Bioética e o dilema entre ciência e religião

Pesquisa da UFU discute a conduta médica na transfusão de sangue em pacientes testemunhas de Jeová

Publicado em 02/04/2020 às 11:48 - Atualizado em 22/08/2023 às 16:52

Pesquisadora Vania Santos diz que escolheu a abordagem da bioética porque é a ética que delimita todas as profissões. (Foto: Marco Cavalcanti)

 

A transfusão de sangue, entre pessoas com tipos sanguíneos compatíveis, pode ser necessária em casos de anemia profunda, hemorragia grave, queimaduras graves, hemofilia e também após grandes cirurgias. Nesses casos, mesmo com risco de morte, as pessoas que fazem parte da religião cristã testemunhas de Jeová recusam, total ou parcialmente, tratamentos que envolvam transfusão de sangue, dependendo de sua convicção individual e do fracionamento do sangue a ser recebido. Nesse momento, surge um dilema que a bioética pretende resolver.
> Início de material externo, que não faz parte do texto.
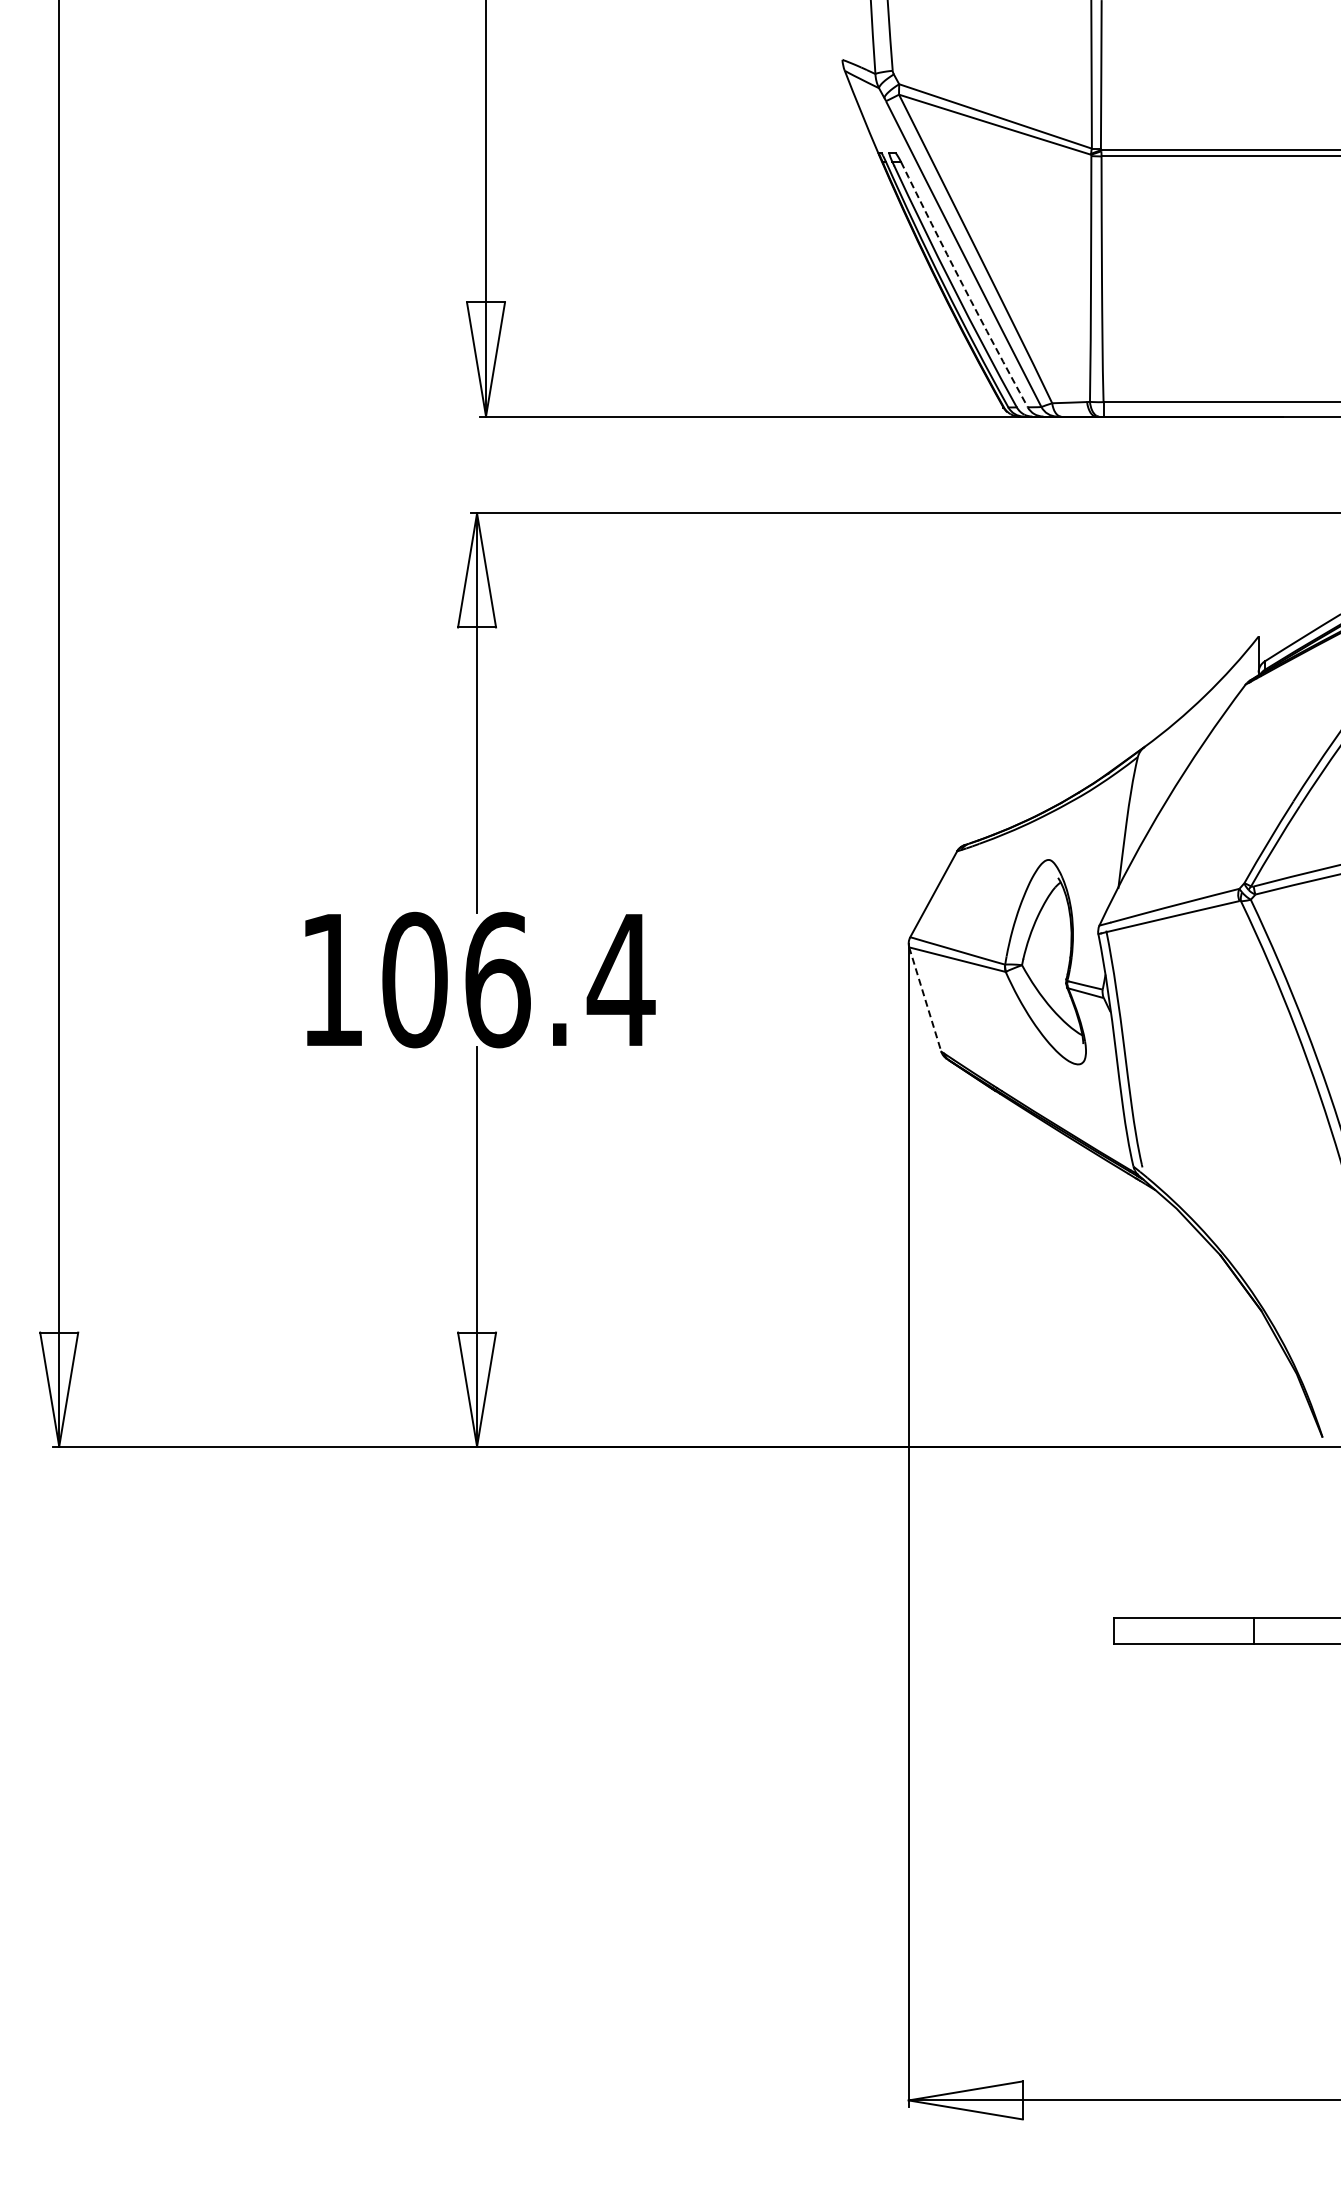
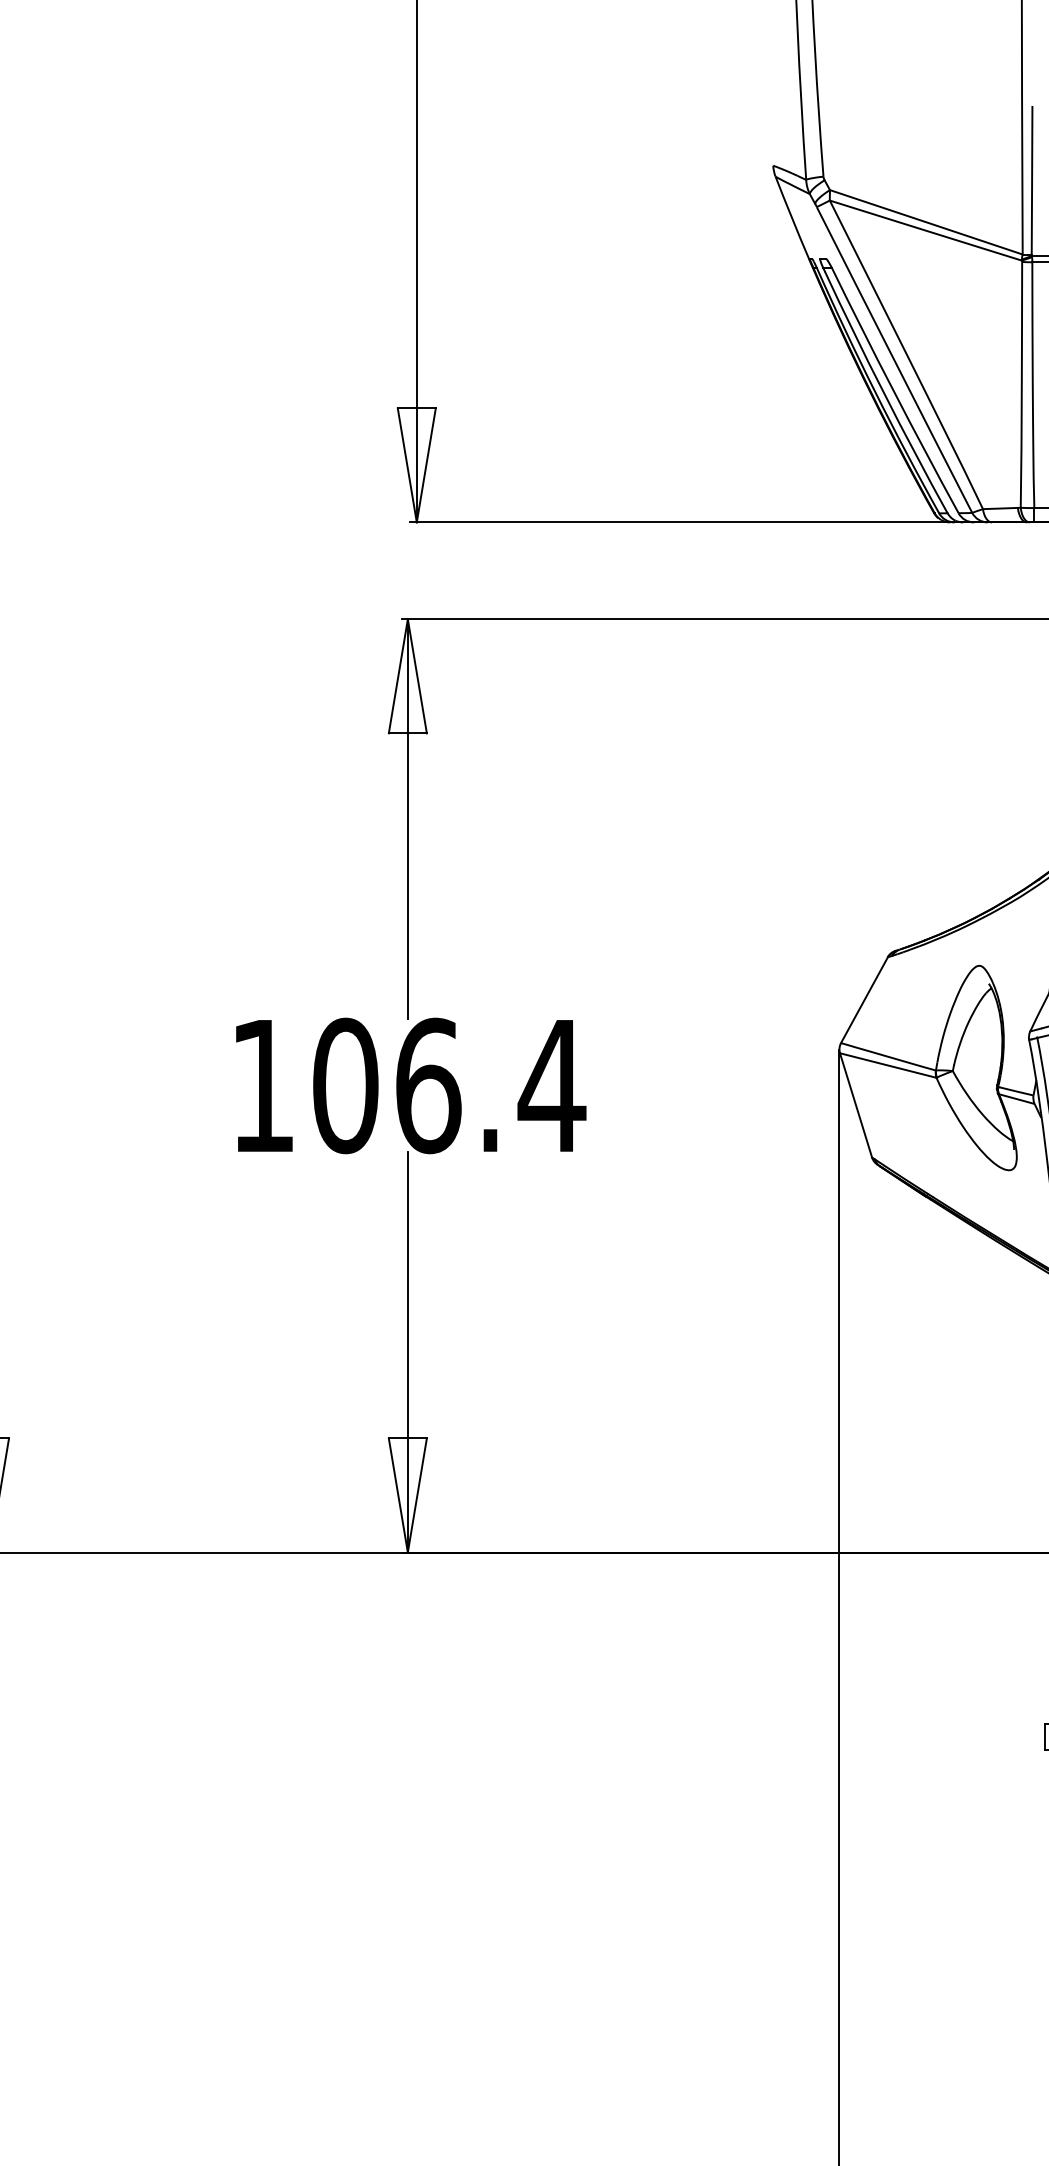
arc: (963, 285) -> (894, 391), dashed -> solid
line: (925, 999) -> (856, 1105), dashed -> solid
A pesquisadora Vania Soares dos Santos, graduanda da Faculdade de Direito da UFU, elaborou, no semestre passado, um projeto de pesquisa denominado “Análise bioética-legal do conhecimento e conduta de médicos: hemotransfusão em pacientes testemunhas de Jeová”, que será desenvolvido na iniciação científica, que ela começará ainda no primeiro semestre deste ano.

O trabalho de campo já vem sendo realizado há dois anos. A estudante notou a existência de “muitas inverdades” circulando sobre o assunto. “Há autores que falam que as testemunhas de Jeová não aceitam as transfusões de órgãos e que preferem morrer do que aceitar o sangue. É um estigma. Você acha que uma pessoa que aceita morrer vai para o hospital? Ela não vai!”, afirma.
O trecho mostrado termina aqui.